ABIGAIL ADAMS

(1744-1818)

BY LUCIA GILBERT RUNKLE

he Constitution of the State of Massachusetts, adopted in the year 1780, contains an article for the Encouragement of Literature, which, it declares, should be fostered because its influence is "to countenance and inculcate the principles of humanity and general benevolence, public and private charity, industry and frugality, honesty and punctuality in dealings, sincerity and good humor, and all social affections and generous sentiments among the people." In these words, as in a mirror, is reflected the Massachusetts of the eighteenth century, where households like the Adamses', the Warrens', the Otises', made the standard of citizenship. Six years before this remarkable document was framed, Abigail Adams had written to her husband, then engaged in nation-making in Philadelphia:--"I most sincerely wish that some more liberal plan might be laid and executed for the benefit of the rising generation, and that our new Constitution may be distinguished for encouraging learning and virtue." And he, spending his days and nights for his country, sacrificing his profession, giving up the hope of wealth, writes her:--"I believe my children will think that I might as well have labored a little, night and day, for their benefit. But I will tell them that I studied and labored to procure a free constitution of government for them to solace themselves under; and if they do not prefer this to ample fortune, to ease and elegance, they are not my children. They shall live upon thin diet, wear mean clothes, and work hard with cheerful hearts and free spirits, or they may be the children of the earth, or of no one, for me."
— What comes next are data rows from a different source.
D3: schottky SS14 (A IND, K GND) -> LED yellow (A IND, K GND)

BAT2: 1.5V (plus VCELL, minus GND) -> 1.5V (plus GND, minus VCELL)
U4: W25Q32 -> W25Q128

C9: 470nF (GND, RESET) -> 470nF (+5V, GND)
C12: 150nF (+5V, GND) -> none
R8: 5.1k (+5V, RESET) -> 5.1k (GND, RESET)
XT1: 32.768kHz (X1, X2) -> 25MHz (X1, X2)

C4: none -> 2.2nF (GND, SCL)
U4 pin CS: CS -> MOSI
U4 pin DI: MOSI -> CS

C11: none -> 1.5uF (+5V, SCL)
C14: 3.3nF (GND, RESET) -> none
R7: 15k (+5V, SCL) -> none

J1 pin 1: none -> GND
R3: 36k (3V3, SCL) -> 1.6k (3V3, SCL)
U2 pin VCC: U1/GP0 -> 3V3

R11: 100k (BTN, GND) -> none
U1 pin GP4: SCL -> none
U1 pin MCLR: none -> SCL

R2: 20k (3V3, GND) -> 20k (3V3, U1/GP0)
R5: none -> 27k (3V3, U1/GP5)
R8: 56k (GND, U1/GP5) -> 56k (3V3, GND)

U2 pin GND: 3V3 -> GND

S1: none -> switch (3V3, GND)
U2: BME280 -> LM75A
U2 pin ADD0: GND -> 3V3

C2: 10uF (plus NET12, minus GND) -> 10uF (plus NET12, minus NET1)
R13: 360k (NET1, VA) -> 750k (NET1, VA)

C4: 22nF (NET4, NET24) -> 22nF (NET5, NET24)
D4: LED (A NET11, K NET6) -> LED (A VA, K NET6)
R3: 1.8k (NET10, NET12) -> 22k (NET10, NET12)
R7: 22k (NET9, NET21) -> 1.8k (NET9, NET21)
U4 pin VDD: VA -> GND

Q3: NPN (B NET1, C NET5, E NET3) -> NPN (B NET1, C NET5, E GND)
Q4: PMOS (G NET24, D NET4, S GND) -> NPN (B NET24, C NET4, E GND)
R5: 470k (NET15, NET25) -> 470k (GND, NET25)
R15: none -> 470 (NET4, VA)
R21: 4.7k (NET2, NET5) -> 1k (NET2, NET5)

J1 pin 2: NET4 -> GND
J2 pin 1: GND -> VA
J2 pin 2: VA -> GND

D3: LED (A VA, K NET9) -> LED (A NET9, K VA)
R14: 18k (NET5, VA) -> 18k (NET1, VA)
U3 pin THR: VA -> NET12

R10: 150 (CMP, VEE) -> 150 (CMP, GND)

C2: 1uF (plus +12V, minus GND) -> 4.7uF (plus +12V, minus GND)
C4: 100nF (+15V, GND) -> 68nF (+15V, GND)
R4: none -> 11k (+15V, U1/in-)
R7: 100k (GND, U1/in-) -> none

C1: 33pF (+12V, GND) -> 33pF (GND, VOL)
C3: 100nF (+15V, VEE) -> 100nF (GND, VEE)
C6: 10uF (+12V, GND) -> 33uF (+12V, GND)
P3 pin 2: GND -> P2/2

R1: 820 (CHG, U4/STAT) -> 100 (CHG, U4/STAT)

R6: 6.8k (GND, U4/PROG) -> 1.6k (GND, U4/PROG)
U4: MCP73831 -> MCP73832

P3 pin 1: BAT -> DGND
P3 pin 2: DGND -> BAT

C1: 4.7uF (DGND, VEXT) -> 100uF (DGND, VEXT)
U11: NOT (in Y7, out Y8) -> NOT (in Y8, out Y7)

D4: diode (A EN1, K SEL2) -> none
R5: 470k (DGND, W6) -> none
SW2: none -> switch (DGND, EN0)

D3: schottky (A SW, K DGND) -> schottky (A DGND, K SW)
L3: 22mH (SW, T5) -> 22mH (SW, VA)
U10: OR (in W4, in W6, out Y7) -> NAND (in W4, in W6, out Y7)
In old Weymouth, one of those quiet Massachusetts towns, half-hidden among the umbrageous hills, where the meeting-house and the school-house rose before the settlers' cabins were built, where the one elm-shaded main street stretches its breadth between two lines of self-respecting, isolated frame houses, each with its grassy dooryard, its lilac bushes, its fresh-painted offices, its decorous wood-pile laid with architectural balance and symmetry,--there, in the dignified parsonage, on the 11th of November, 1744, was born to Parson William Smith and Elizabeth his wife, Abigail, the second of three beautiful daughters. Her mother was a Quincy, of a distinguished line, and her mother was a Norton, of a strain not less honorable. Nor were the Smiths unimportant.

In that day girls had little instruction. Abigail says of herself, in one of her letters:--"I never was sent to any school. Female education, in the best families, went no further than writing and arithmetic; in some few and rare instances, music and dancing. It was fashionable to ridicule female learning." But the household was bookish. Her mother knew the "British Poets" and all the literature of Queen Anne's Augustan age. Her beloved grandmother Quincy, at Mount Wollaston, seems to have had both learning and wisdom, and to her father she owed the sense of fun, the shrewdness, the clever way of putting things which make her letters so delightful.

The good parson was skillful in adapting Scripture to special exigencies, and throughout the Revolution he astonished his hearers by the peculiar fitness of his texts to political uses. It is related of him that when his eldest daughter married Richard Cranch, he preached to his people from Luke, tenth chapter, forty-second verse: "And Mary hath chosen that good part which shall not be taken away from her." When, a year later, young John Adams came courting the brilliant Abigail, the parish, which assumed a right to be heard on the question of the destiny of the minister's daughter, grimly objected. He was upright, singularly abstemious, studious; but he was poor, he was the son of a small farmer, and she was of the gentry. He was hot-headed and somewhat tactless, and offended his critics. Worst of all, he was a lawyer, and the prejudice of colonial society reckoned a lawyer hardly honest. He won this most important of his cases, however, and Parson Smith's marriage sermon for the bride of nineteen was preached from the text, "For John came neither eating bread nor drinking wine, and ye say, He hath a devil."